Anyone reading the documents would, no doubt, entertain the idea that Cabatian is not a good person, somebody to be feared. The documents ascribed to Cabatian the commission of the crime of carnapping and brought his character into disrepute. The documents were unquestionably defamatory.[23] (Emphasis supplied)
It also found the posting malicious as it was meant to harm Cabatian's reputation and expose him to public ridicule. Moreover, it emphasized that the fact that two sets of documents were made meant that whoever posted it wanted more people to read it.[24]

The Court of Appeals held that the posting could not have been done to warn association members about Cabatian and guide their voting since the posting was done a month after the election. If it had been really done with good intentions, the Court of Appeals pointed out that the posting would have been limited to the PAFSEJODA office where, as Danieles mentioned, the documents were being kept for the information of other PAFSEJODA officers who has the power to take proper action.[25] Agreeing with the following findings of the trial court, the Court of Appeals quoted:
The posting of the criminal complaint for carnapping at the bulletin board of the jeepney terminal of PAFSEJODA was malicious. The defense of the accused that they posted the same because the qualifications of a candidate to be elected as an officer of PAFSEJODA provides: "walang bahid ng kasong criminal sa lipunan" and that they wanted to inform the members [or] electors of the same, holds no water. The election of offices of PAFSEJODA was held on March 23, 2002 while the posting of the criminal complaint was on April 26, 2002. The election has already been held and the officers elected when the criminal complaint was posted. There was no longer any reason for the accused to inform the members [or] electors of the same for them to be guided in casting their votes.

Since the imputation was malicious, the only purpose that accused had in posting the criminal complaint was to injure or destroy the reputation of the private complainant Romeo P. Cabatian. Thus, the fifth element is present. The accused clearly had an axe to grind against the private complainant Romeo P. Cabatian since they all lost in the election of officers of the PAFSEJODA. Their only intention is to dishonor and discredit the private complainant Romeo P. Cabatian.[26] (Emphasis supplied)
The Court of Appeals found it striking that only the documents relative to Jardeleza's statements were posted on the bulletin board and none of Cabatian's version of events were included to counter the allegation.[27]

Despite the documents being privileged as they are declarations made during legal proceedings, the Court of Appeals ruled that appellants remain liable for their evident malice in posting the documents. In any case, the Court of Appeals stressed that this was never raised by Orillo and Danieles since they hinged their defense on denial and alibi which cannot prevail over the affirmative identification of the prosecution witnesses.[28]

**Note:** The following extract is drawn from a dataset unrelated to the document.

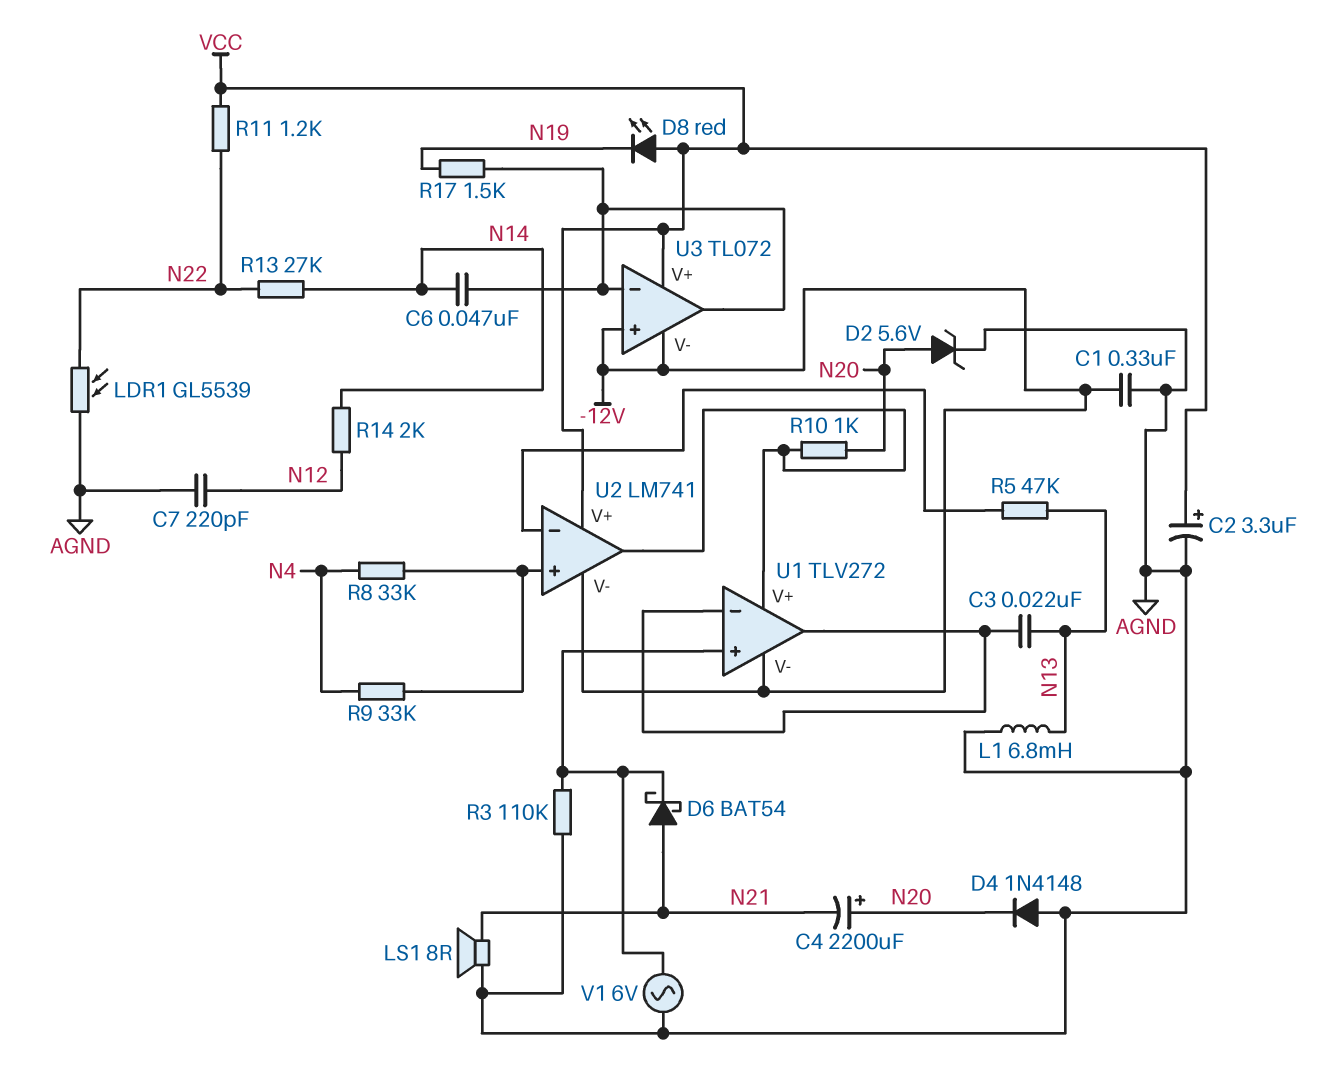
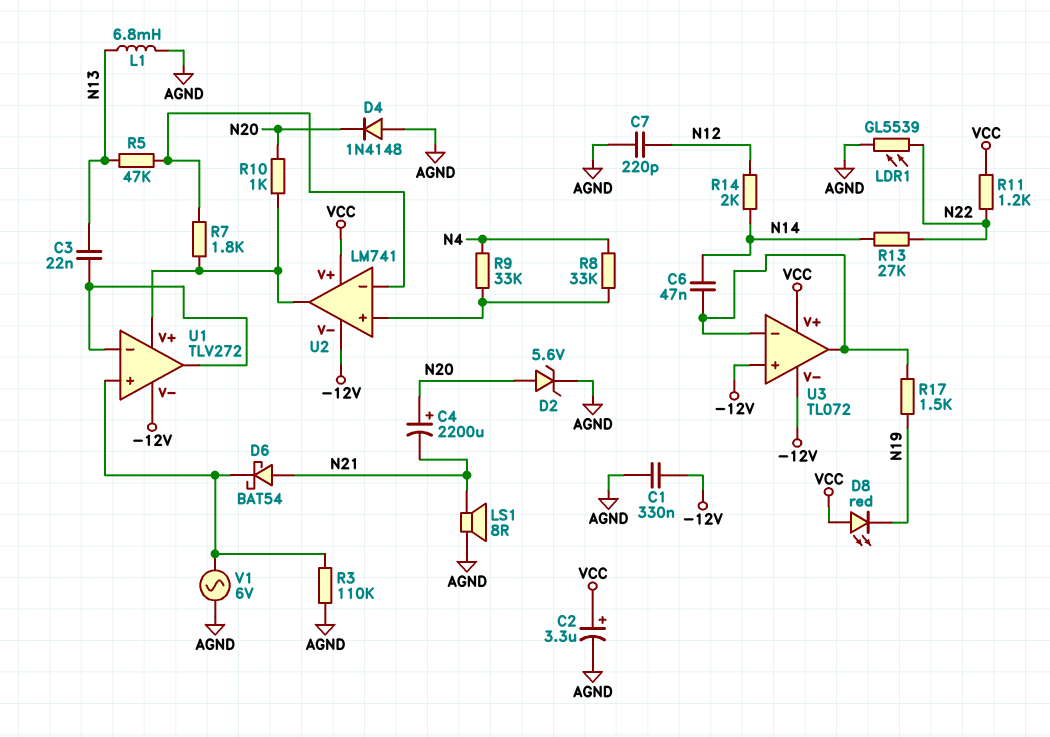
R7: none -> 1.8k (U1/V+, U2/in-)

Applying the Indeterminate Sentence Law, the Court of Appeals modified the imposed penalty. While it upheld the award of moral damages, it found P200,000.00 excessive and reduced it to P20,000.00. For failing to provide justification, the Court of Appeals also deleted the award of attorney's fees.[29] The dispositive portion of its Decision reads:
WHEREFORE, premises considered, the instant appeal is hereby DENIED. The assailed decision dated 19 February 2010 of the Regional Trial Court of Pasig City, Branch 153 in Criminal Case No. 125804 is AFFIRMED with MODIFICATIONS, as follows:
  1. Accused-appellants JUNAR ORILLO and FLORENCIO DANIELES are sentenced to suffer an indeterminate penalty of SIX (6) MONTHS of arresto mayor, as minimum, to TWO (2) YEARS, ELEVEN (11) MONTHS and TEN (10) DAYS of prision correccional, as maximum.

  2. Accused-appellants are likewise ordered to pay moral damages to private complainant Romeo Cabatian in the amount of Twenty Thousand (P20,000.00); and

  3. The award of attorney's fees is DELETED.
SO ORDERED.[30]
On April 18, 2013, the Court of Appeals denied Orillo and Danieles's motion for partial reconsideration for lack of merit,[31] prompting them to file a Petition for Review[32] before this Court.

Petitioners assail the Court of Appeals' purported failure to appreciate their defense of alibi. Orillo maintains that it was impossible for him to be at the scene of the crime on April 26, 2002.[33] He points to his statements during direct,[34] cross,[35] re-direct,[36] and re-cross[37] examinations, which allegedly establishes his absence in the terminal during the incident.[38] Meanwhile, Danieles insists that he was only included in the charge because he repeatedly refused to testify against his co-accused.[39] He was also allegedly surprised when he saw the posts since the documents were sent after the election and were being kept in the PAFSEJODA office. Besides, he points out that it would be improbable for him to get the documents for posting since he and Orillo were barred from entering the terminal by the new set of officers two weeks after the elections.[40]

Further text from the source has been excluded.